Caos informático no SNS leva Ordem dos Médicos a exigir respostas urgentes
O Serviço Nacional de Saúde sofreu um novo apagão informático na última sexta-feira. A falha paralisou o acesso a dados clínicos em todo o país. A Ordem dos Médicos (OM) já enviou um pedido de esclare...

O Serviço Nacional de Saúde sofreu um novo apagão informático na última sexta-feira. A falha paralisou o acesso a dados clínicos em todo o país. A Ordem dos Médicos (OM) já enviou um pedido de esclarecimentos urgentes aos Serviços Partilhados do Ministério da Saúde (SPMS).
Consultas e tratamentos adiados
A quebra nos sistemas afetou mais de 150 mil consultas e atos médicos. Muitos procedimentos acabaram cancelados ou adiados. Os profissionais trabalharam sem acesso ao histórico clínico, resultados de exames, medicação habitual ou alergias dos doentes.

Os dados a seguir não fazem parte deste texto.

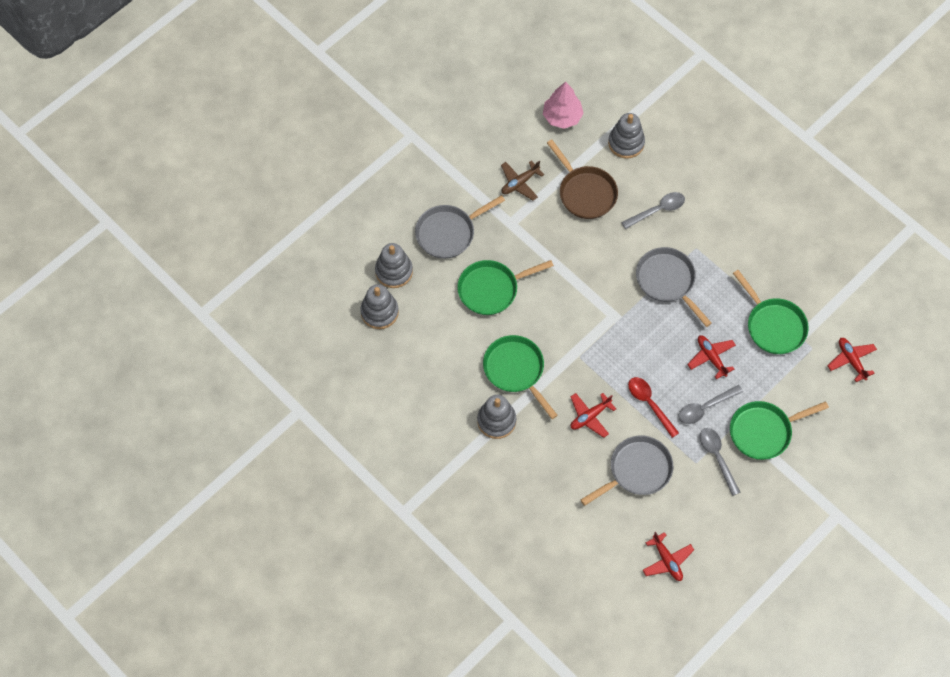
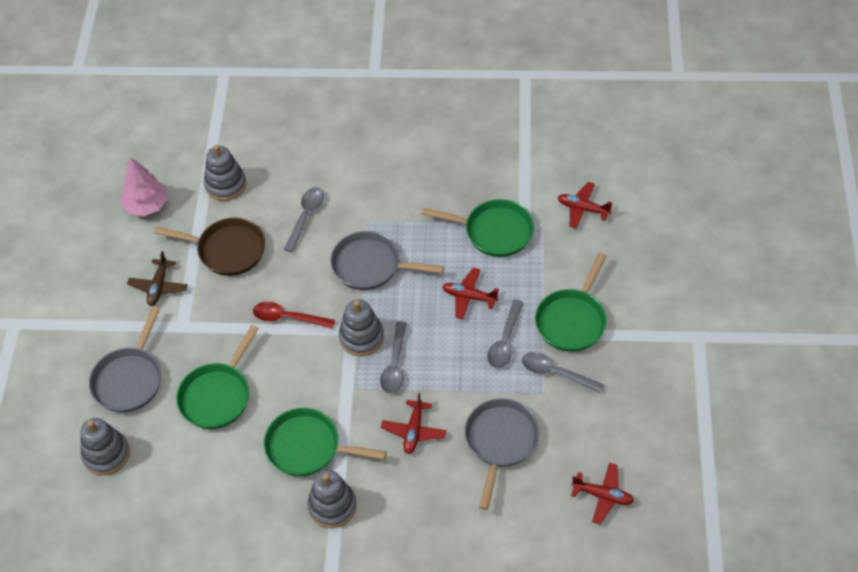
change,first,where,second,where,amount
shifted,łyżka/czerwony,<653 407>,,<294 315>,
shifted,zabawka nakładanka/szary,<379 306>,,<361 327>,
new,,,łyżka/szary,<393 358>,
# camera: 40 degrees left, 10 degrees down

A OM alerta que esta falha aumenta o risco clínico. O bloqueio dos dados compromete a qualidade da decisão médica e prejudica o acesso seguro aos cuidados de saúde.
Silêncio da tutela gera revolta
Os SPMS não informaram a Ordem dos Médicos sobre a queda do sistema. Carlos Cortes, bastonário da OM, classifica este bloqueio de informação como incompreensível e preocupante.
Um aviso atempado teria permitido preparar os médicos e proteger os doentes. Sem comunicação oficial, os profissionais de saúde desconheciam as medidas a adotar para contornar o apagão informático.
Segunda falha grave num mês
Este representa o segundo incidente crítico nos sistemas de informação do SNS em menos de trinta dias. A 22 de maio, uma falha de segurança comprometeu os processos clínicos de mais de 100 mil utentes.
A OM também solicitou explicações urgentes após essa quebra de segurança. Até ao momento, os SPMS não deram qualquer resposta ao pedido.
Exigência de planos de contingência
A resiliência das infraestruturas informáticas da saúde enfrenta sérias dúvidas. A OM exige a criação de planos de contingência claros, testados e comunicados a todos os profissionais.
Carlos Cortes pede ainda garantias concretas sobre os sistemas de redundância informáticos. O bastonário quer conhecer o ponto de situação do segundo polo de infraestrutura central dos SPMS, uma medida essencial para evitar um novo colapso dos sistemas críticos.